Pravastatin Improves Colonic and Hepatic Microcirculatory Oxygenation during Sepsis without Affecting Mitochondrial Function and ROS Production in Rats

Microcirculatory and mitochondrial dysfunction are considered the main mechanisms of septic shock. Studies suggest that statins modulate inflammatory response, microcirculation, and mitochondrial function, possibly through their action on peroxisome proliferator-activated receptor alpha (PPAR-alpha). The aim of this study was to examine the effects of pravastatin on microcirculation and mitochondrial function in the liver and colon and the role of PPAR-alpha under septic conditions.
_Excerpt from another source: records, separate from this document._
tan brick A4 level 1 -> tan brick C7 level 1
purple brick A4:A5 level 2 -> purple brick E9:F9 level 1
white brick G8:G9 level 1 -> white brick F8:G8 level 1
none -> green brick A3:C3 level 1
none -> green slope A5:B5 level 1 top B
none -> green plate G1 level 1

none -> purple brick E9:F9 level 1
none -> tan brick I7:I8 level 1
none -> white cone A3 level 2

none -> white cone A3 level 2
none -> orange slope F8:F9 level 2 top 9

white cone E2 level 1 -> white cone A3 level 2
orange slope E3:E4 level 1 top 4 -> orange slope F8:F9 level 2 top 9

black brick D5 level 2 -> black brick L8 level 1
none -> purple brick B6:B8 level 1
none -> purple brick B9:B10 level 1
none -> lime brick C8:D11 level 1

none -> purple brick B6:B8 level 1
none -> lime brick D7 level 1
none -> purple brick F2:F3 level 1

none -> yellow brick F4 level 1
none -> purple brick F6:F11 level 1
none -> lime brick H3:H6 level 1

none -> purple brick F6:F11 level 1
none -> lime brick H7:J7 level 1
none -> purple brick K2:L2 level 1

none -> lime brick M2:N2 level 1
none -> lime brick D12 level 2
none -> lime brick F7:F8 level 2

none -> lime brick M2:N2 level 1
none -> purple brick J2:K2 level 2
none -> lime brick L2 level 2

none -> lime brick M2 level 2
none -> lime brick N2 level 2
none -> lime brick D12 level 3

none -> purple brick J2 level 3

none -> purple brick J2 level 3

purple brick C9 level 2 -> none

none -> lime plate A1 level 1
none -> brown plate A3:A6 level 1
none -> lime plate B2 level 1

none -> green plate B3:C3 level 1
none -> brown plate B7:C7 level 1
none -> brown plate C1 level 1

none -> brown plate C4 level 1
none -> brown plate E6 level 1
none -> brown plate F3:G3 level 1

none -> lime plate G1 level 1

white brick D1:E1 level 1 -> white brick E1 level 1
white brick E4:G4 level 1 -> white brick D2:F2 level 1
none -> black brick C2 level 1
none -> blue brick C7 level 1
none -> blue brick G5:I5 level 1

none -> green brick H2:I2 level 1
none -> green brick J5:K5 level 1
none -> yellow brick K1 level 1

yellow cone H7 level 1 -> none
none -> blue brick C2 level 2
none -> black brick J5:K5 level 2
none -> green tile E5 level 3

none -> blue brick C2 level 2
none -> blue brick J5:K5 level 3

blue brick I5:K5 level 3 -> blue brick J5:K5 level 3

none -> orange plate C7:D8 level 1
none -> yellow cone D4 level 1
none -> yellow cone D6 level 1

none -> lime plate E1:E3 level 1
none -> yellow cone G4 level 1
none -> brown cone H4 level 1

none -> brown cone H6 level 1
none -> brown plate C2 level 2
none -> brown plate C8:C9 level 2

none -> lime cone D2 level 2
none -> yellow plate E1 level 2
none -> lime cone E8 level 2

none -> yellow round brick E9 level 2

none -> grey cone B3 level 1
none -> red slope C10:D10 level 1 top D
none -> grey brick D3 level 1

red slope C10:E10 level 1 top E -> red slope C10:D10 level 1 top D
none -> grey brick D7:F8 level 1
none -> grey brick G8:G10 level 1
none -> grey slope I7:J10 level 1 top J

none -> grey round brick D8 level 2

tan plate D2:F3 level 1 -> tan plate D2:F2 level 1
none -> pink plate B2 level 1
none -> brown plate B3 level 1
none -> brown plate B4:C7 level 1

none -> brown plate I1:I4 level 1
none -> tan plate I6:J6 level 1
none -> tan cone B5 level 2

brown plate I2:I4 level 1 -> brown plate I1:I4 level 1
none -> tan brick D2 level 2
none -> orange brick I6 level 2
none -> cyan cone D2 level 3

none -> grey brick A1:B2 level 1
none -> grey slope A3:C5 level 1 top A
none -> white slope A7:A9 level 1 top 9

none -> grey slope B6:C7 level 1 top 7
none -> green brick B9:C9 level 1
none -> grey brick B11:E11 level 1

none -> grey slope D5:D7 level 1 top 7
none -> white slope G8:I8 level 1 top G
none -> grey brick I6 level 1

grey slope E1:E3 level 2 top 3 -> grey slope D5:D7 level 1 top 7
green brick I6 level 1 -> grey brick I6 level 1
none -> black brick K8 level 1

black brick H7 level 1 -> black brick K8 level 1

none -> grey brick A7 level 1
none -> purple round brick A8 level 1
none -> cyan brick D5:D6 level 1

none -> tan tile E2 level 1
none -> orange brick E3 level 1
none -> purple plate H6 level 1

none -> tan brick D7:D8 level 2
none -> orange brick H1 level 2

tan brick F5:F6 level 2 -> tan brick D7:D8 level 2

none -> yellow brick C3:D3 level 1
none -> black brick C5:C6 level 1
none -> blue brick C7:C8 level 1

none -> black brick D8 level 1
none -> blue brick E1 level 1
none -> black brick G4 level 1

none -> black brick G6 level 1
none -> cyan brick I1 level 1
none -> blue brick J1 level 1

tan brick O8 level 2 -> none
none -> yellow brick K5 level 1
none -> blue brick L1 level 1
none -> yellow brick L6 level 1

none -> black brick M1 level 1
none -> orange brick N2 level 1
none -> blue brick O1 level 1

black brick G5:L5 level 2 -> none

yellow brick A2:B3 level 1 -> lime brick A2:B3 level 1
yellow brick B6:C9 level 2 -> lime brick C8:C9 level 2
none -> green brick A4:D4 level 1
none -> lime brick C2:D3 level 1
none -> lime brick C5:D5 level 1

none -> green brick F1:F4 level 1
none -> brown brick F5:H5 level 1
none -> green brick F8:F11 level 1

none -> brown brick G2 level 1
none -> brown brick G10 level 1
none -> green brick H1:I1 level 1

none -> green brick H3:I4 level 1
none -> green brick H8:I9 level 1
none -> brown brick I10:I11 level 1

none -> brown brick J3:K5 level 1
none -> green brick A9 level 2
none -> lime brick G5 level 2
This study was performed with the approval of the local animal care and use committee. Forty Wistar rats were randomly divided into 4 groups: sepsis (colon ascendens stent peritonitis, CASP) without treatment as control, sepsis + pravastatin, sepsis + PPAR-alpha-blocker GW6471, and sepsis + pravastatin + GW6471. Pravastatin (200 mu g/kg s.c.) and GW6471 (1 mg/kg) were applied 18 h before CASP-operation. 24 h after initial surgery, a relaparotomy was performed, followed by a 90 min observation period for assessment of microcirculatory oxygenation (mu HbO(2)) of the liver and colon. At the end of the experiments, animals were euthanized, and the colon and liver were harvested. Mitochondrial function was measured in tissue homogenates using oximetry. The ADP/O ratio and respiratory control index (RCI) for complexes I and II were calculated. Reactive oxygen species (ROS) production was assessed using the malondialdehyde (MDA)-Assay. Statistics: two-way analysis of variance (ANOVA) + Tukey's/Dunnett's post hoc test for microcirculatory data, Kruskal-Wallis test + Dunn's post hoc test for all other data. In control septic animals mu HbO(2) in liver and colon deteriorated over time (mu HbO(2): -9.8 +/- 7.5%* and -7.6 +/- 3.3%* vs. baseline, respectively), whereas after pravastatin and pravastatin + GW6471 treatment mu HbO(2) remained constant (liver: mu HbO(2) pravastatin: -4.21 +/- 11.7%, pravastatin + GW6471: -0.08 +/- 10.3%; colon: mu HbO(2) pravastatin: -0.13 +/- 7.6%, pravastatin + GW6471: -3.00 +/- 11.24%). In both organs, RCI and ADP/O were similar across all groups. The MDA concentration remained unchanged in all groups. Therefore, we conclude that under septic conditions pravastatin improves microcirculation in the colon and liver, and this seems independent of PPAR-alpha and without affecting mitochondrial function.